Camarade dirlo, n'oublie pas que sour l'uniforme tu restes un enseignant!

direction ecoleUn jour, un militant du Collectif parisien anti-hiérarchie avait décidé de se présenter -- pour rire -- à l'entretien de recrutement des futurs directeurs d'école. à la traditionnelle question «Pourquoi voulez-vous devenir directeur ?», il s'est empressé de répondre: «Pour gagner plus d'argent, pour avoir un logement de fonction, pour exercer une autorité sur mes collègues et avoir la reconnaissance de mes supérieurs, et surtout, surtout, pour ne plus voir un élève !» Inutile de préciser que l'admini- stration ne lui a pas su gré de cette sincérité à peine provocatrice.
Il n'en est pas moins vrai qu'à Paris, toujours en avance sur son temps et sur la situation générale, le «statut» des directeurs d'école -- officiellement non supérieurs hiérarchiques des adjoints -- est exorbitant du droit commun en vigueur dans tous les départements :
- Une décharge de service de classe pour tous: complète à partir de 5 classes dans l'école, à mi-temps pour les quelques écoles à moins de 5 classes.
- En plus des bonifications indiciaires fournies par l'état aux directeurs d'école et qui entraînent déjà une inégalité financière avec les adjoints, des indemnités versées par la ville de Paris, sans commune mesure avec celles de leurs collègues de banlieue ou de province : celles et ceux qui cumulent indemnités pour charges administratives, pour responsabilités et collectes des paiements de cantine, garderie ou étude, pour ateliers bleus et/ou cours du soir pour adultes, voient leur paye se gonfler d'un bien joli pécule (pouvant dépasser 50 % de leur traitement de base certains mois, et largement 10000 euros annuels pour les mieux lotis).
- La priorité, garantie par la mairie de Paris en toute illégalité, pour bénéficier d'un logement de fonction  dans l'école (ou à proximité), alors que des dizaines d'instits cas sociaux jugés prioritaires par la commissions d'attribution des logements de fonction attendent en vain un logement auquel ils ont théoriquement droit.
- Une «notabilisation» manifeste : traité de «chef d'établissement» par la mairie et le rectorat, voire les parents d'élèves et même parfois ses collègues instits ou pe, le directeur d'école n'est jamais mis sur le même plan que ses «adjoints», il est de plus en plus considéré comme un «cadre», voire un rouage de la hiérarchie, à qui l'on voudrait imposer devoir de réserve et solidarité à l'égard de celle-ci contre de modestes avantages tels qu'invitations à quelques pince-fesses académiques ou municipaux...
Tout cela, renforcé par le rouleau compresseur de la formation des futur(e)s directeur(trice)s, explique que des conflits de plus en plus fréquents et de plus en plus violents surviennent dans les écoles maternelles et élémentaires avec des directeurs, qui se croient  investis des pleins pouvoirs sur les enseignants, les personnels municipaux, les locaux, le matériel, sans parler des élèves.
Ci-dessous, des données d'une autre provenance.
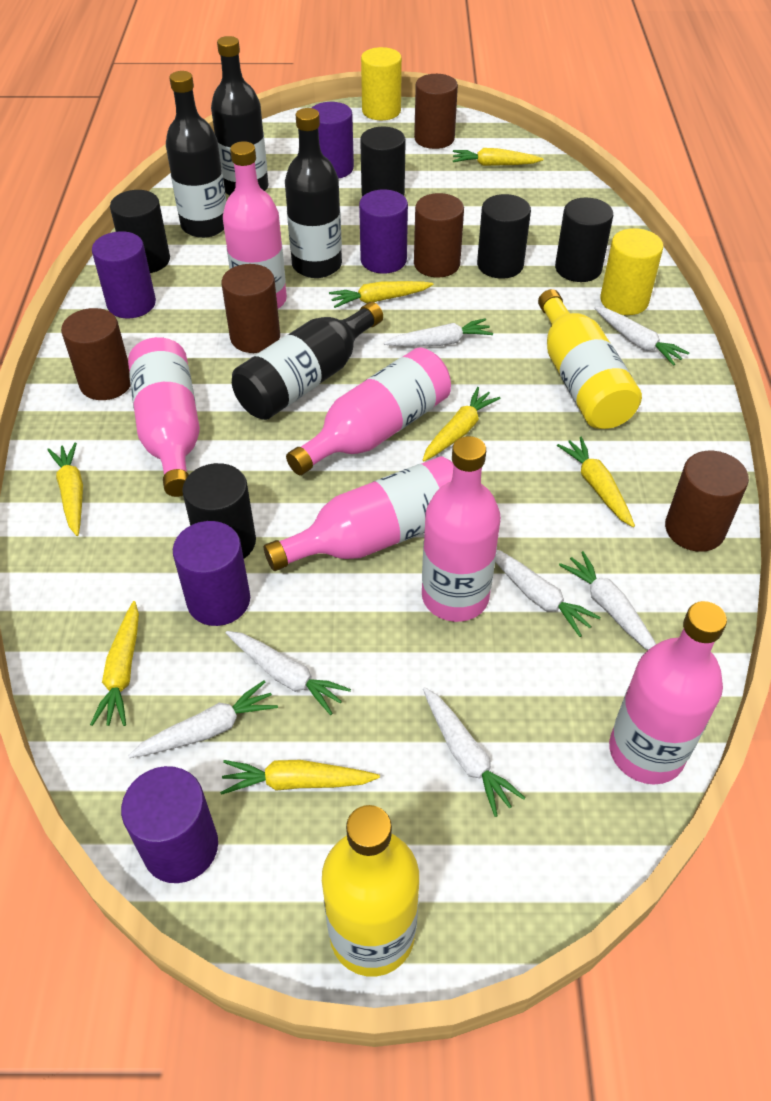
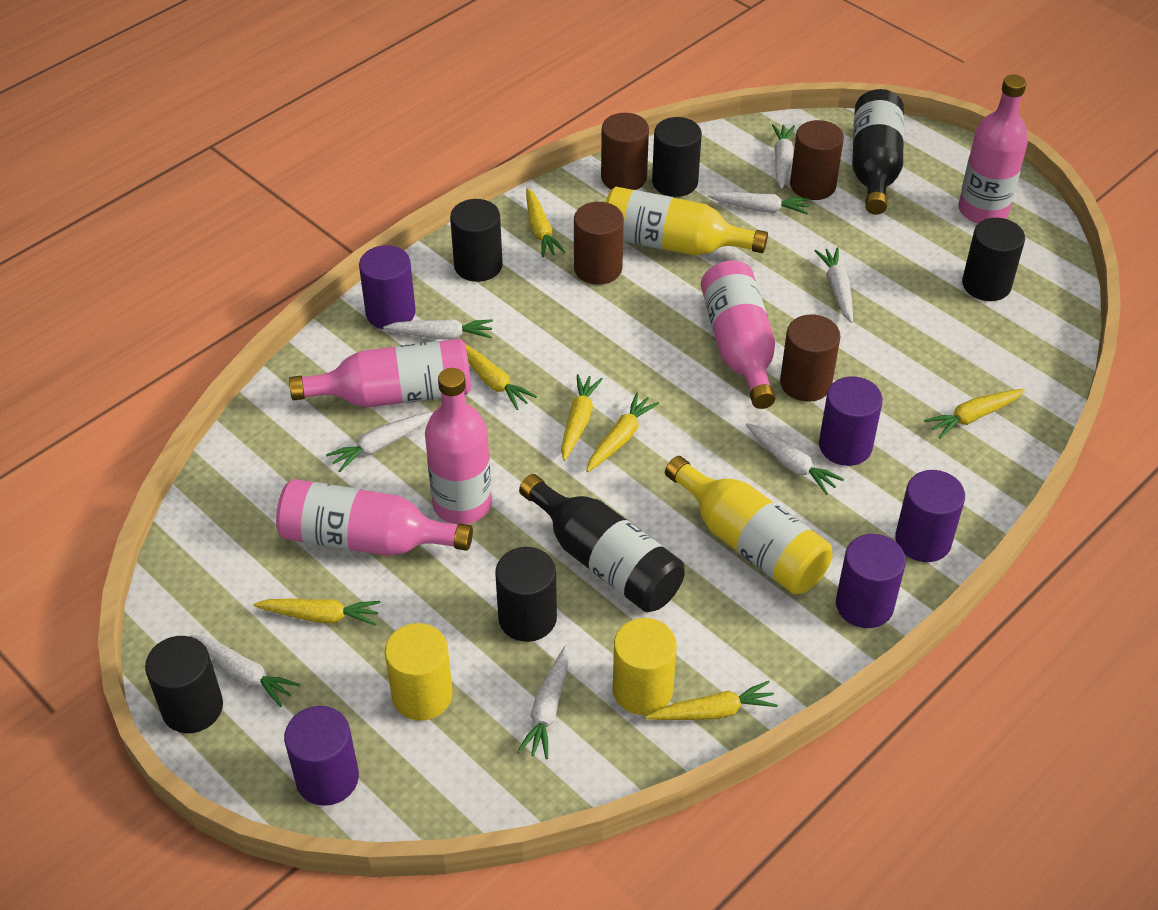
black bottle: 4 -> 2
brown cylinder: 5 -> 4
pink bottle: 6 -> 5
white carrot: 7 -> 8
Depuis un an, dans les  2e, 8e, 10e, 12e, 13e, 15e, 18e, 19e, 20e arrondissements notamment, les problèmes se sont multipliés et ont nécessité des réactions syndicales et collectives. Car, quinze ans après la lutte contre les «maîtres-directeurs», il n'est pas question de les laisser revenir, sous quelque déguisement que ce soit!
Or, c'est justement ce que nous prépare le gouvernement : l'article 86 de la loi de décentralisation votée à la sauvette en juillet 2004 prévoit la création «expérimentale», à l'initiative des mairies et avec l'accord des recteurs, d'«établissements publics d'enseignement primaire» (EPEP). Et qui dit «établissement» dit aussi «chef d'...» !
Le travail était de toute façon préparé par le rapport du recteur Pair, missionné par le gouvernement Jospin en 1997, qui préconisait des regroupements d'écoles en ensembles de 30 classes en moyenne, avec à leur tête un super-directeur disposant de la plupart des pouvoirs d'autorité actuellement dévolus à l'inspecteur et assisté d'un secrétariat pour les tâches administratives. C'était aussi la logique des «réseaux d'écoles» voulus par le ministre Ferry (Luc) et abandonnés par son successeur Fillon (qui, donc, préfère la formule EPEP).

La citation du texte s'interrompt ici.